The competition between the Dutch V1 and syndetic conditionals


References

Brysbaert, Marc, Michael Stevens, Simon De Deyne, Wouter Voorspoels & Gert Storms. 2014. Norms of age of acquisition and concreteness for 30,000 Dutch words. Acta psychologica 150C. 80–84. https://doi.org/10.1016/j.actpsy.2014.04.010.

Keuleers, Emmanuel, Marc Brysbaert & Boris New. 2010. SUBTLEX-NL: A new measure for Dutch word frequency based on film subtitles. Behavior Research Methods 42(3). 643–650. https://doi.org/10.3758/BRM.42.3.643.

Mandera, Paweł, Emmanuel Keuleers & Marc Brysbaert. 2017. Explaining human performance in psycholinguistic tasks with models of semantic similarity based on prediction and counting: A review and empirical validation. Journal of Memory and Language 92. 57–78. https://doi.org/10.1016/j.jml.2016.04.001.

Piersoul, Jozefien, Robbert De Troij & Freek Van De Velde. 2021. 150 years of written Dutch: The construction of the Dutch Corpus of Contemporary and Late Modern Periodicals. Nederlandse Taalkunde 26(3). 339–362. https://doi.org/10.5117/NEDTAA2021.3.002.PIER.

Stefanowitsch, Anatol & Stefan Th. Gries. 2003. Collostructions: Investigating the interaction of words and constructions. International Journal of Corpus Linguistics 8(2). 209–243. https://doi.org/10.1075/ijcl.8.2.03ste.

Abstract

We consider a pair of near-synonymous syntactic variants in Dutch, namely V1 conditionals (1) vs. syndetic (2) conditionals. These two variants have coexisted for some time as a result of diachronic developments; the usage of the V1 conditionals has decreased in favor of the newer syndetic conditionals. We investigate whether the choice between the two variants can be statistically predicted.

(1) Schijnt de zon, dan gaan we naar het strand.

Shines the sun, then go we to the beach

‘Should the sun shine, we go to the beach.’

(2) Als de zon schijnt, dan gaan we naar het strand.

If the sun shines, then go we to the beach

‘If the sun shines, we go to the beach.’

Our data are taken from the CCLAMP-corpus (Piersoul, De Troij & Van De Velde 2021), which comprises 200 million tokens of written Dutch ranging from 1837 to 1999. The corpus is balanced for both region (Belgium and The Netherlands) and genre (literary and cultural magazines). An initial corpus search identified 280,698 sentence-initial verbs as well as 55,003 sentence-initial als conjunctions. Following a process of sampling and automated and manual filtering of the instances, we ultimately retained 3,867 V1 conditionals and 3,443 syndetic conditionals.
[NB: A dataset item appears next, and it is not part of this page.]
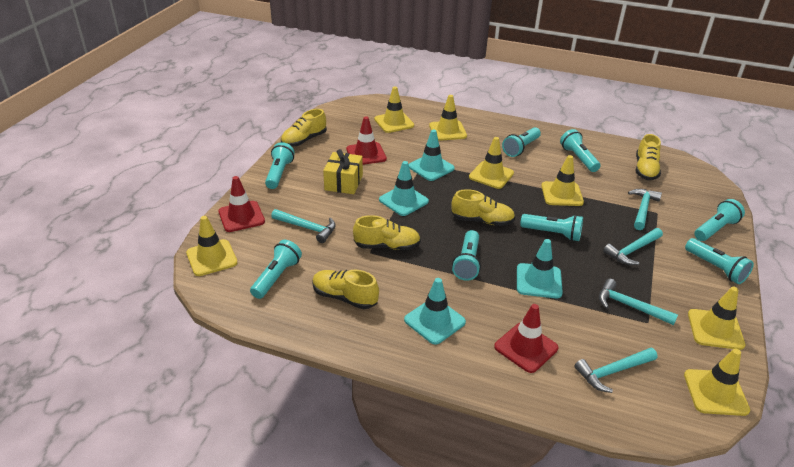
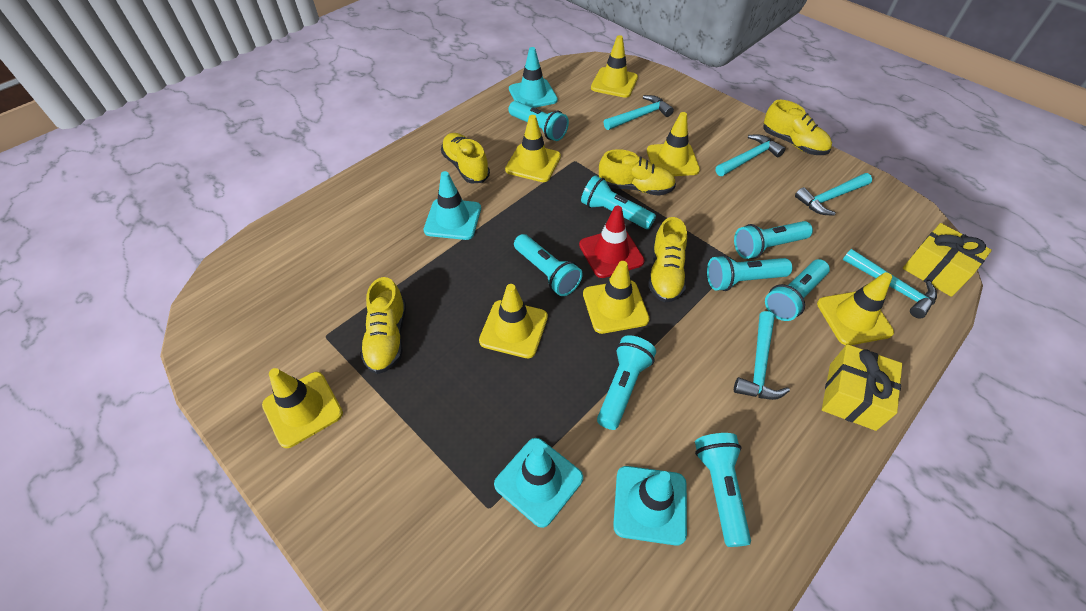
red traffic cone: 3 -> 1
yellow gift: 1 -> 2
We coded the 7,310 conditional subordinate clauses for the following variables:
- Type of conditional: V1 vs. syndetic
- Integration into the main clause: integrated, resumptive, non-integrated
- Epistemic modal: present vs. absent
- Tense: non-past vs. past
- Subject animacy: human, concrete, abstract, rest
- Year: the year of attestation

We show the differences between the two types of conditionals with traditional logistic regression as well as with semantic vectors and multidimensional scaling. The first analysis consists of a generalized linear model with a logit link function. The dependent variable is the type of conditional, which is regressed on integration, epistemic modal, tense and subject animacy. Each of these variables is brought in interaction with the year of attestation.

For the second analysis, we carried out two collexeme analyses (Stefanowitsch & Gries 2003) on the two types of conditionals, using the log-likelihood metric for ranking the collexemes. We ran two separate collexeme analyses, allowing us to see both the differences in the verbs that are attracted to the two constructions and the extent of overlap in the two constructions. Subsequently, we made a two-dimensional multidimensional scaling of the semantic vectors (Mandera, Keuleers & Brysbaert 2017) of the top-100 collexemes for the two conditional constructions, and then looked for clustering of the type of conditional, the frequency of the verb (Keuleers, Brysbaert & New 2010), and the concreteness of the verb (Brysbaert et al. 2014).

We find that V1 conditionals exhibit reduced integration, a preference for epistemic modals, lower animacy in subjects, and a preference for abstract and infrequent verbs. These properties, which serve as indicators of their semantics, suggest refunctionalization to convey tentative or counterfactual meanings. Language users, driven by a tendency to avoid similarity, tend to notice subtle distinctions that likely stem from historical distributional differences. As the new variant (syndetic conditional) establishes itself in prototypical contexts, the displaced variant (V1 conditional) becomes associated with a specialized niche.